Interviews

INTERVIEW: The Kinsey Sicks Win Their Battle With Electile Dysfunction

The renowned "dragapella" group take on the political scene in their newest touring show.

The Kinsey Sicks in Electile Dysfunction
(© Kurt Peschke)
The Kinsey Sicks in Electile Dysfunction
(© Kurt Peschke)

Take four singing activists, add high hair and high heels, sprinkle with camp, carefully strain all ingredients, and you have The Kinsey Sicks, the “dragapella” group that was born out of the shared experience of being the only drag queens at a 1993 Bette Midler concert. Almost two decades, several CDs, hundreds of concert appearances, and a few personality transplants later, the Kinsey Sicks are still going strong — and are currently presenting their latest show, Electile Dysfunction: The Kinsey Sicks for President, at San Francisco’s Rrazz Room for a two-week run as part of their national tour. TheaterMania recently caught up with founding member Irwin Keller (Winnie) to talk about the show.


THEATERMANIA: So the Kinsey Sicks are really running for President?
IRWIN KELLER: I guess the current Kinsey Sicks presidential campaign is a natural outgrowth of the Citizens United case. You know, if corporations are people, then there is no reason we cannot run for President. We have the added advantage of being a foursome so it helps distribute the burden of the Presidency. You are your own Cabinet! We are. Or at least a wardrobe or a dresser.


TM: How did this show come about?
IK: Electile Dysfunction is actually our first commissioned work ever — by Theater J. Still, we are doing what we wanted to do. The commission was to create an original work that relates to the election. We were given complete free rein. Theater J didn’t impose any restrictions on us, which is wonderful. I am not certain that every theater would be like that, but they were. They really wanted to know what would come of our own process. The show is very political and the music is great. This particular election has been harder to satirize than any election that we have worked through before.
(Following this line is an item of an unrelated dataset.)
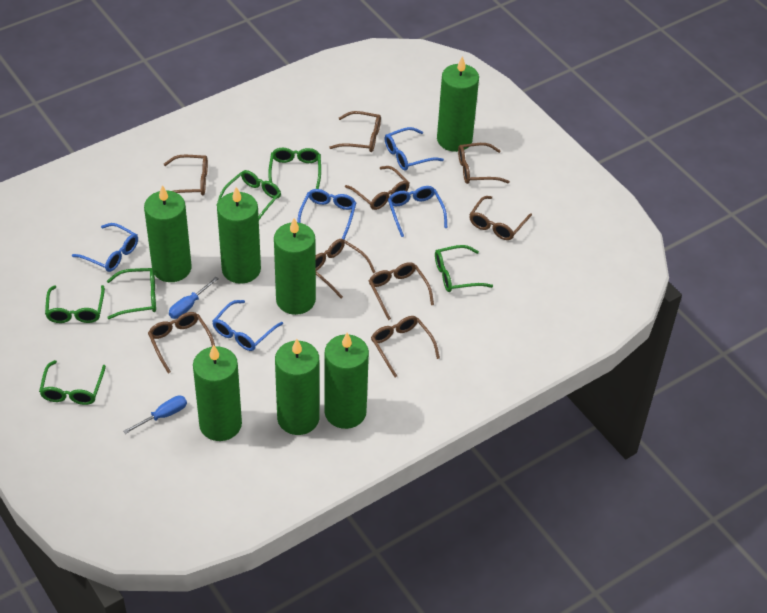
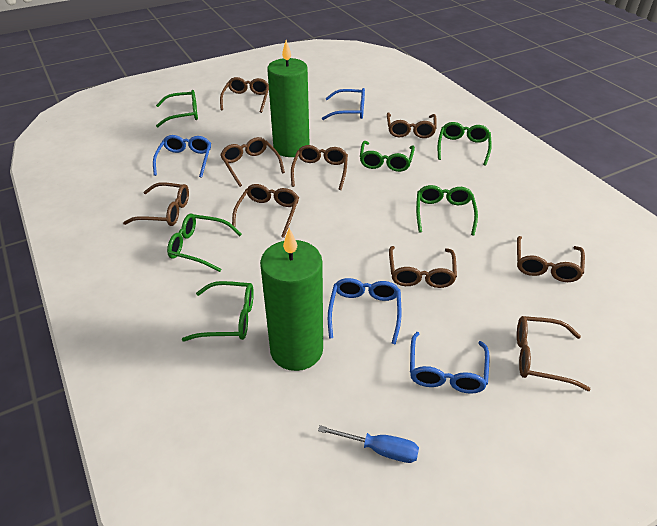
blue glasses: 5 -> 4
blue screwdriver: 2 -> 1
green candle: 7 -> 2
TM: How much has the show evolved since you wrote it?
IK: We premiered it in February and ran it for a few weeks in D.C. Since then, we have been touring it around and it really has been very interesting seeing how it plays in different places. We played it in Kansas, we played it in Wyoming, as well as playing it in big cities. We are going to be doing it in Tampa opposite the Republican National Convention.


TM: Things can turn on a dime and all of a sudden the thing that was topical has changed. Has that been a challenge?
IK: Frankly, that is one of the things that we love, because we follow the campaign. One thing that is really fun for us is that we read the morning news and then we all e-mail each other. We’re like “Did you see that? Oh my God, this has to be in the show!” Within just a few minutes there are three different ideas about where to fold it in. We’re all quick on our feet and it is pretty easy for us to re-do a lyric or re-do a line or throw in a new joke. And sometimes we even have to remove jokes.
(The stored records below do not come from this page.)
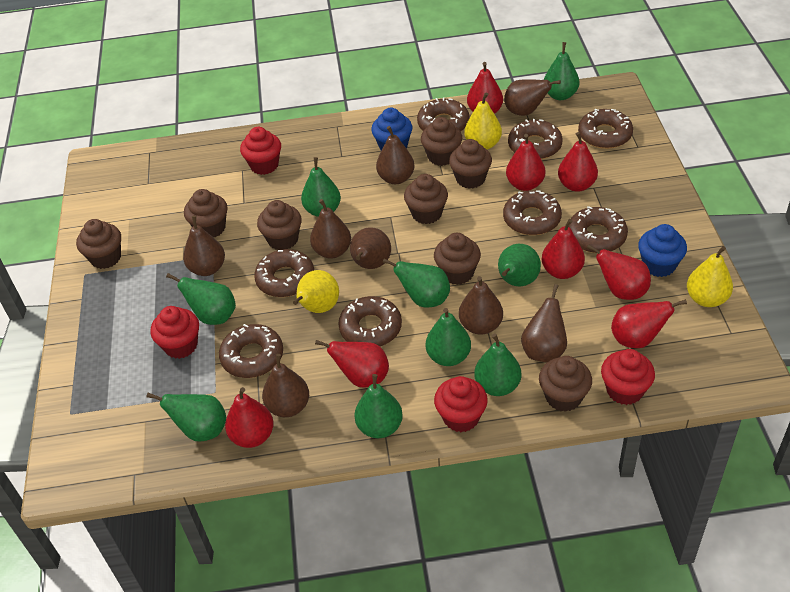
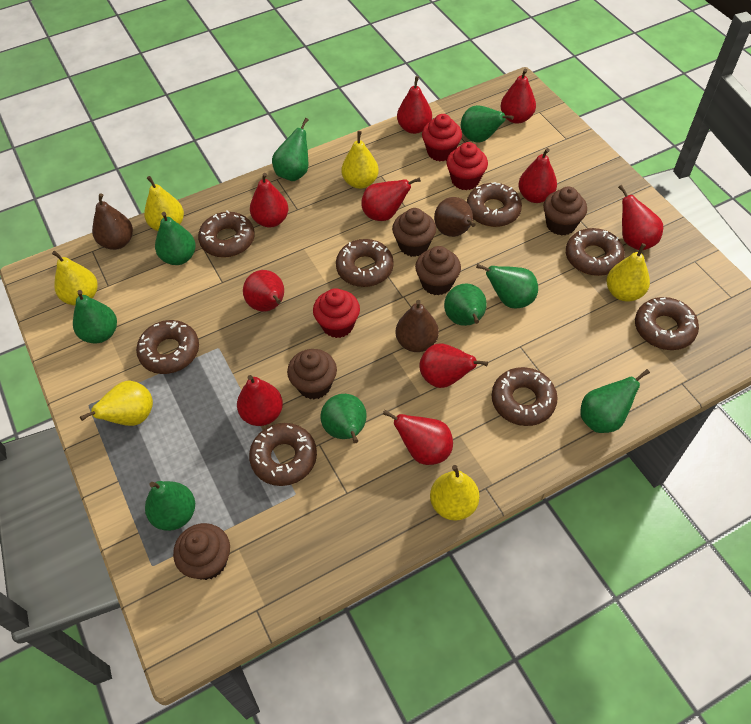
blue cupcake: 2 -> 0
brown cupcake: 8 -> 5
brown pear: 8 -> 3
red cupcake: 4 -> 3
red pear: 8 -> 10
yellow pear: 3 -> 6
TM: Can you give an example?
IK: We had a joke about President Obama’s glacier-like evolutionary thought around marriage equality — that it would take another hundred thousand years, another ice age, or whatever to change his mind; I don’t remember what the joke was exactly. We were happy that it lent us some credibility in that we were also leveling a critique at our side for their actual failures. We want to make sure that — while obviously we have a viewpoint — our viewpoint is not just about Republicans. That it is also about having progressives in America actually stand by their word and stand firm on principle. Of course, the good news is that we had to take that joke out.


TM: Are you all naturally political creatures or have you become more so in the process of creating this show?
IK: I think Ben and Jeff are really quite the news junkies. I think all four of us are activists; but, for instance, I cannot sit and watch Bill O’Reilly. It upsets me. Whereas with Ben and Jeff, we will be on tour and we’ll get up the next morning and be talking about what Rachel Maddow said, and then all of a sudden Ben and Jeff will be talking about what Bill O’Reilly said, and I can’t believe it. I have to channel surf right past him. I think a lot of us feel brutalized by the kinds of things that he says. I take him very personally.